To achieve this Mance rejects the AG’s appeal that governments should have a wide margin of appreciation. The fact that prisoner voting did not represent a “fundamental substantive or procedural aspect of our law” meant for Mance that the government’s margin of appreciation should not be expanded. Consequentially, the case did not count as one of the “rare occasions where the domestic court has concerns as to whether a decision of the Strasbourg court sufficiently appreciates or accommodates particular aspects of our domestic process.” Mance’s judgment, therefore, confirms that future governments possess an extremely narrow claim that Strasbourg jurisprudence should be departed from when it suits majorities or the national government. It is in this sense that Mance channels his inner Marshall and how Chester could be interpreted as providing us with a ‘Marbury moment’.
Combined, these three facets form what Weinberg has labelled a ‘strategic coup’. Marbury secured the long-term foundations of the judiciary’s role in American democracy, while at the same time displaying an acute understanding of its own political limits as a non-majoritarian institution. While Chester does not establish an American structure of judicial review, it is confirmation that “[d]emocracy is about more than respecting the views of the majority“, but also about safeguarding minorities, popular or otherwise. Moreover, it confirmed that the court would only depart from Strasbourg jurisprudence in a narrow set of circumstances.

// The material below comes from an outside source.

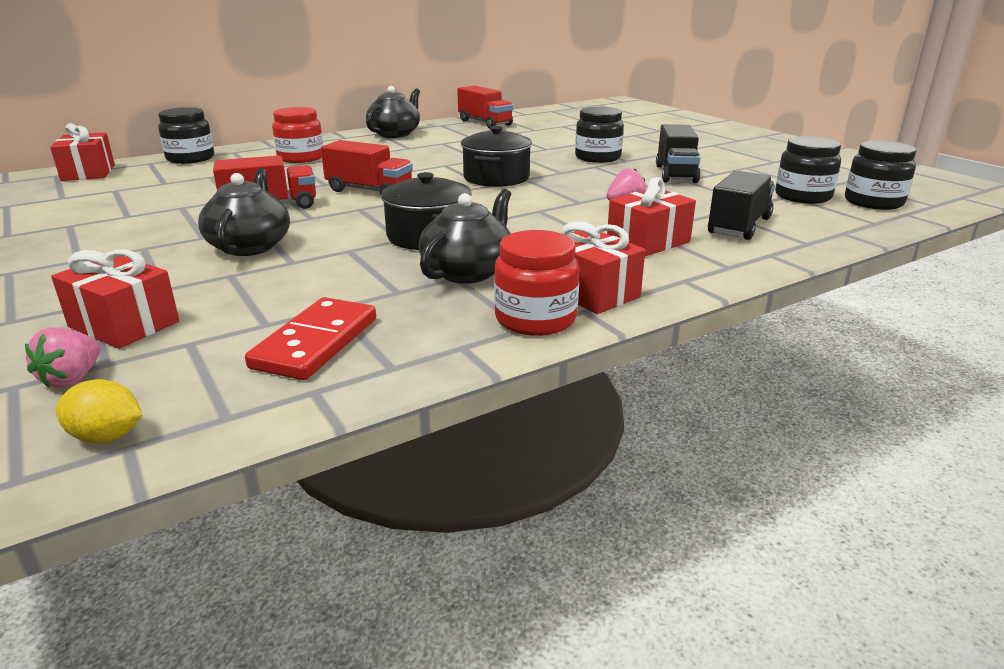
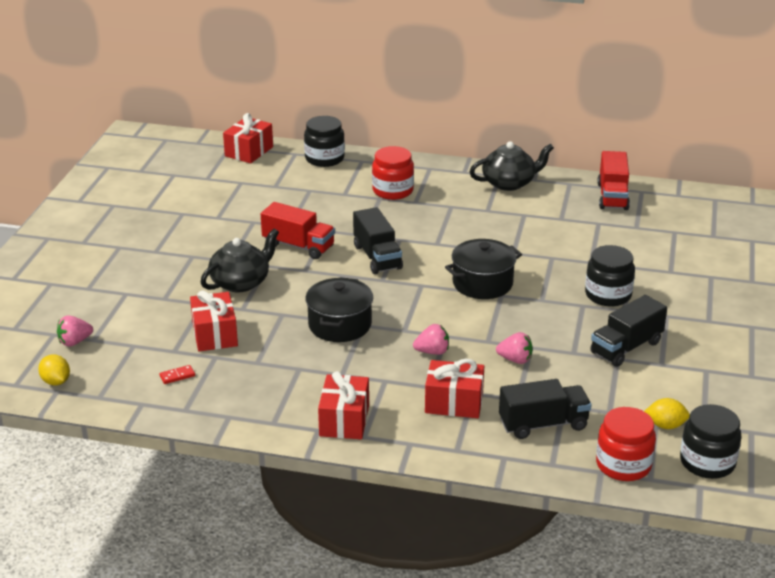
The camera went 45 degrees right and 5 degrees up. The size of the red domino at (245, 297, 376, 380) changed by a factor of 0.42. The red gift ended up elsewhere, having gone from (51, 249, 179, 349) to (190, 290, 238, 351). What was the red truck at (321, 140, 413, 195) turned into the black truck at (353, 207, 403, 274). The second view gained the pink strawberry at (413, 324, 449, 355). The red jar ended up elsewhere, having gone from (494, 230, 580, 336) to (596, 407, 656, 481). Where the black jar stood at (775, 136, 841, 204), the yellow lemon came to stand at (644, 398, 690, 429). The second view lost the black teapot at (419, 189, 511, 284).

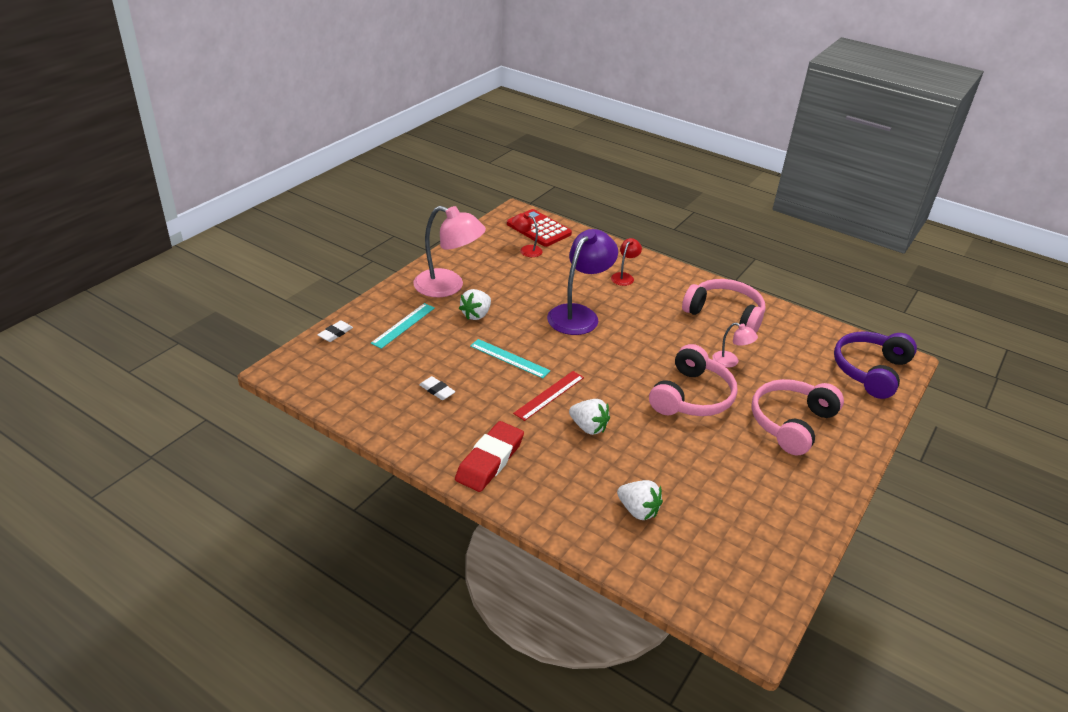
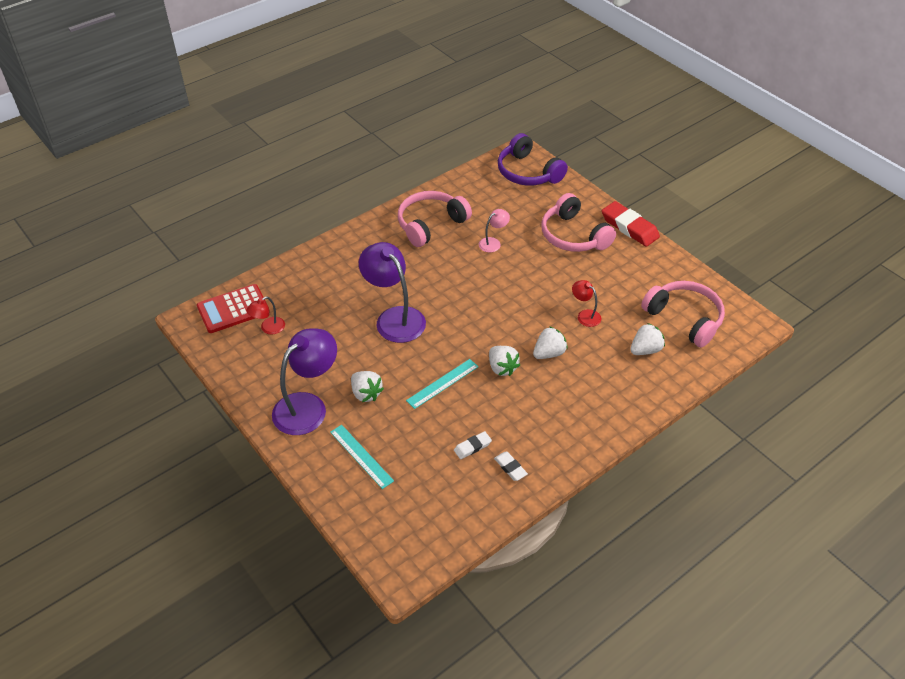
The camera went 70 degrees left and 10 degrees up. What was the pink lamp at (413, 206, 486, 297) turned into the purple lamp at (272, 328, 337, 435). Where the red ruler stood at (513, 371, 584, 421), the white strawberry came to stand at (489, 346, 520, 376). The white eraser ended up elsewhere, having gone from (317, 320, 353, 342) to (494, 452, 528, 481). The red lamp ended up elsewhere, having gone from (611, 238, 642, 286) to (572, 280, 601, 327). The red eraser ended up elsewhere, having gone from (455, 421, 524, 492) to (602, 201, 660, 247). The pink headphones ended up elsewhere, having gone from (649, 344, 738, 416) to (641, 281, 725, 347).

All this, despite the fact that Marbury never got his commission, nor Chester the right to vote while imprisoned.
While Alexander Hamilton affirmed that the judiciary “will always be the least dangerous” branch of government, controlling neither the sword nor the purse, it is important to remember that courts must “tread delicately”. Mance had to realise in Chester – as Marshall in Marbury – that, when constructing his judgment, he could not depart too radically from, or stand in direct opposition to, democracy’s majoritarian institutions. After all, as President Andrew Jackson is believed to have once said, “John Marshall has made his decision; now let him enforce it!” Had Marshall granted Marbury his commission, or Mance granted Chester’s right to vote, how would either of them have enforced their judgments?
In the face of such democratic opposition, and without power over neither the purse nor the sword, such a coercive act seems impossible. Nevertheless, it is the hypothesis of this blog post that Mance’s judgment in Chester should as revered as Marshall’s in Marbury. While prisoner voting proponents may be immediately disheartened by Mance’s conclusions, how Mance arrived at those decisions should provide them with much confidence about future human rights protection.